I disagree with the author on that.

Yes, SQL is nicer for structured queries, sure (“KQL” in Kibana is sort of a baby step into querying data stored in Elastic).

But in Kibana, I can just type in (for example) a filename, and it will return any result row where that filename is part of any column of data.

Also, if I need more structured results (for example, HTTP responses by an API grouped per hour per count), I can pretty easily do a visualization in Kibana.

So yes, for 5% of use cases regarding exposing logging data, an SQL database of structured log events is preferred or necessary. For the other 95%, the convenience of just dumping files into Elastic makes it totally worth it.


Agreed here. More and more data is semi structured and can benefit from ES (or mongo) making it easily exploitable. It's a big part of why logstash and elastic came to be.

One of the most beautiful use cases I've ever seen for elasticsearch was custom nginx access log format in json (with nearly every possible field you could want), logged directly over the network (syslogd in nginx over udp) to a fluentd server setup to parse that json + host and timestamp details before bulk inserting to elastic.

You could spin up any nginx container or vm with those two config lines and every request would flow over the network (no disk writes needed!) and get logged centrally with the hostname automatically tagged. It was doing 40k req/s on a single fluentd instance when I saw it last and you could query/filter every http request in the last day (3+bn records...) in realtime.

Reach out to datadog and ask how much they would charge for 100bn log requests per month.
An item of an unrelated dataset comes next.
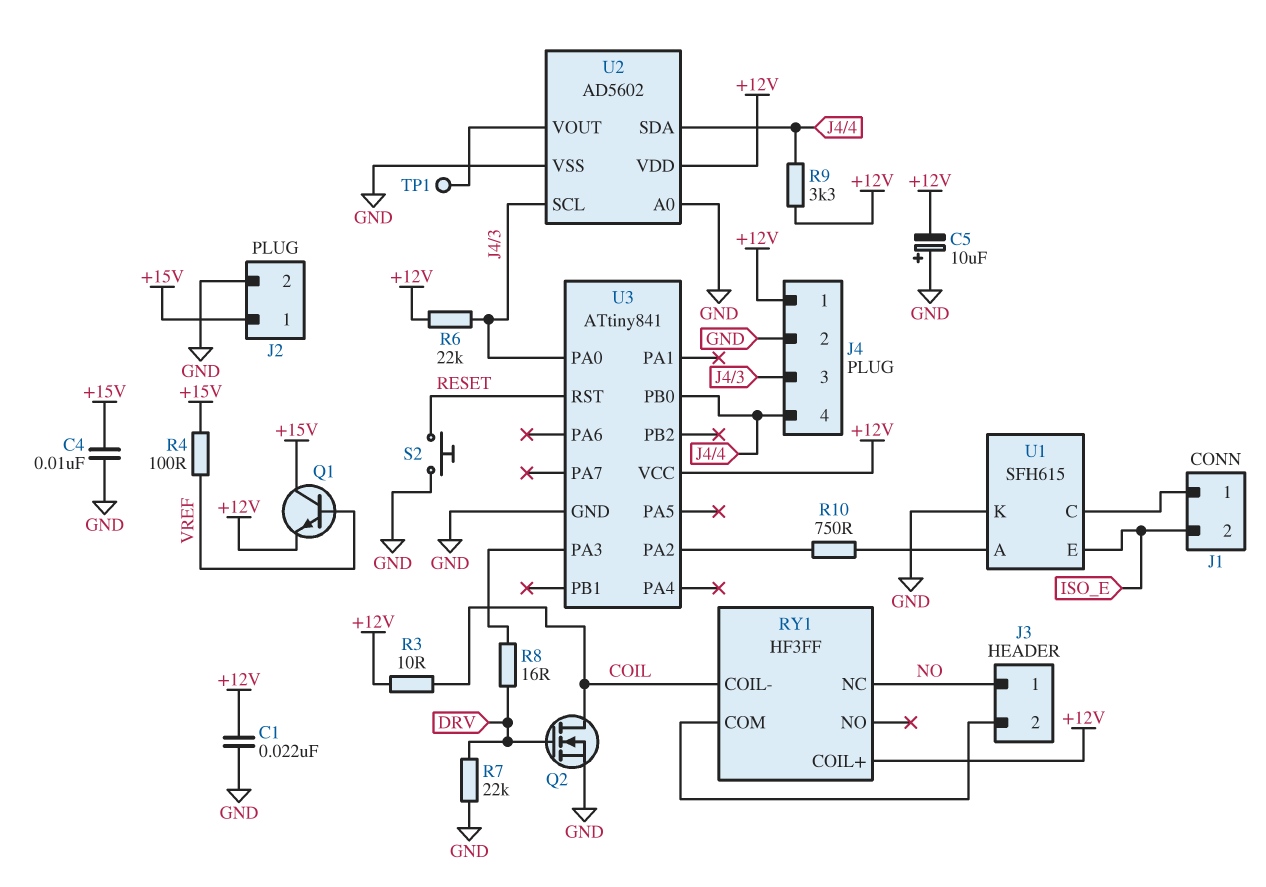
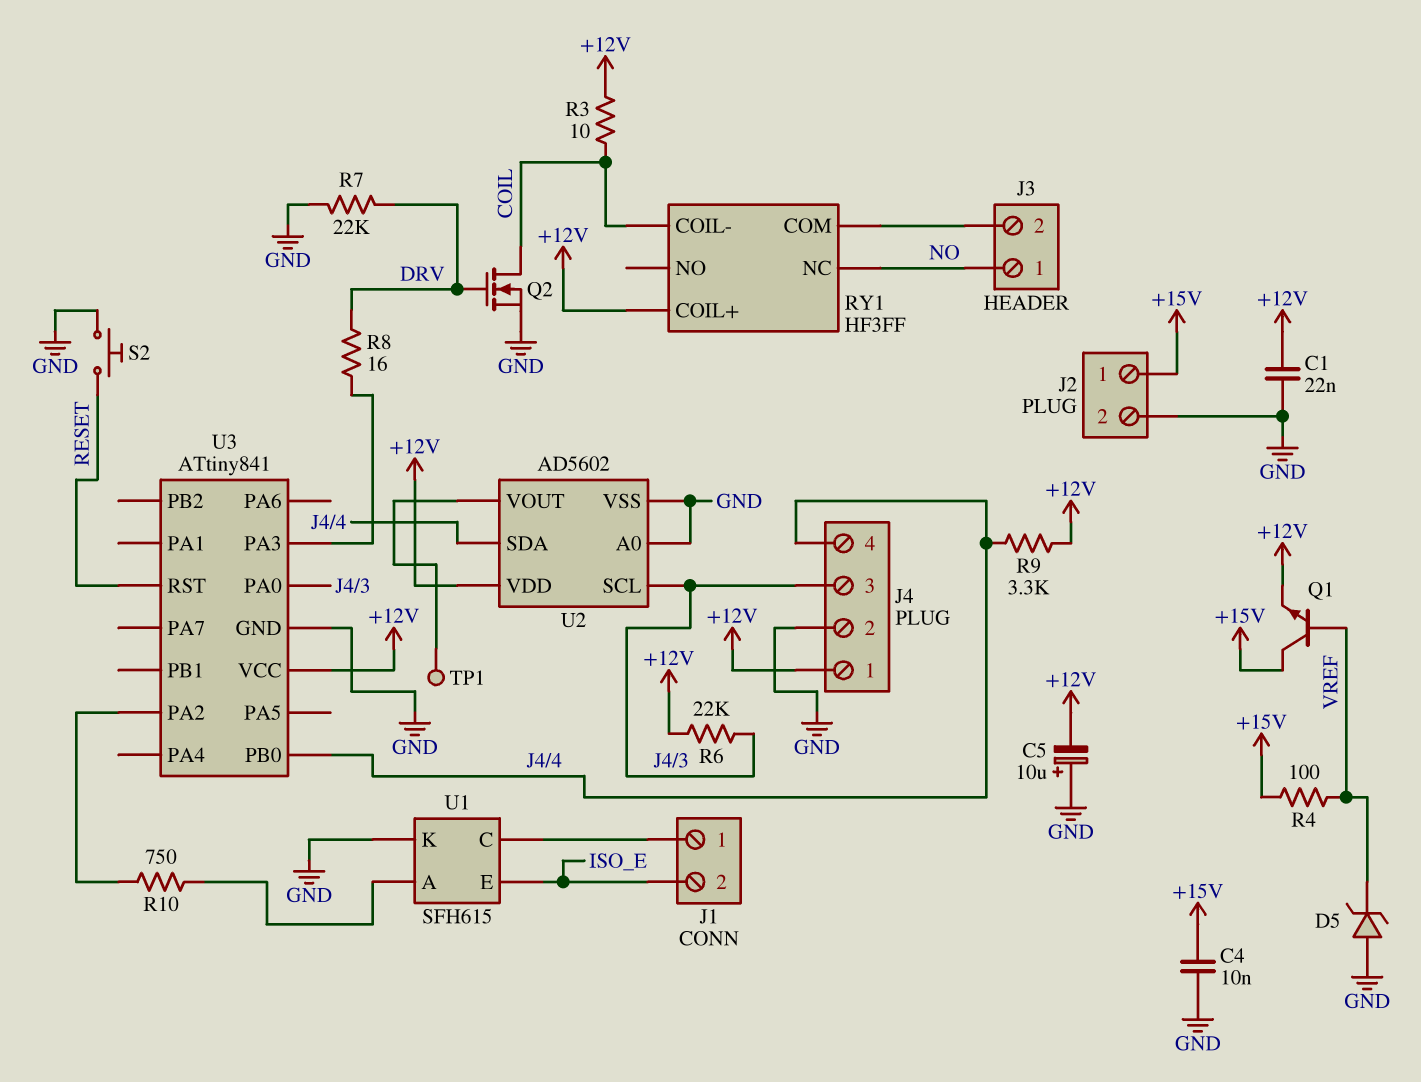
D5: none -> zener (A GND, K VREF)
That argument would apply to production backend databases but I don't see how it really applies to logs. It's like they just copy and pasted a generic argument regarding structure data without taking account of the context.

Logs tend to be rarely read but often written. They also age very quickly and old logs are very rarely read. So putting effort to unify the schemas on write seems very wasteful versus doing so on read. Most of the queries are also text search rather than structured requests so the chance of missing something on read due to bad unification is very low.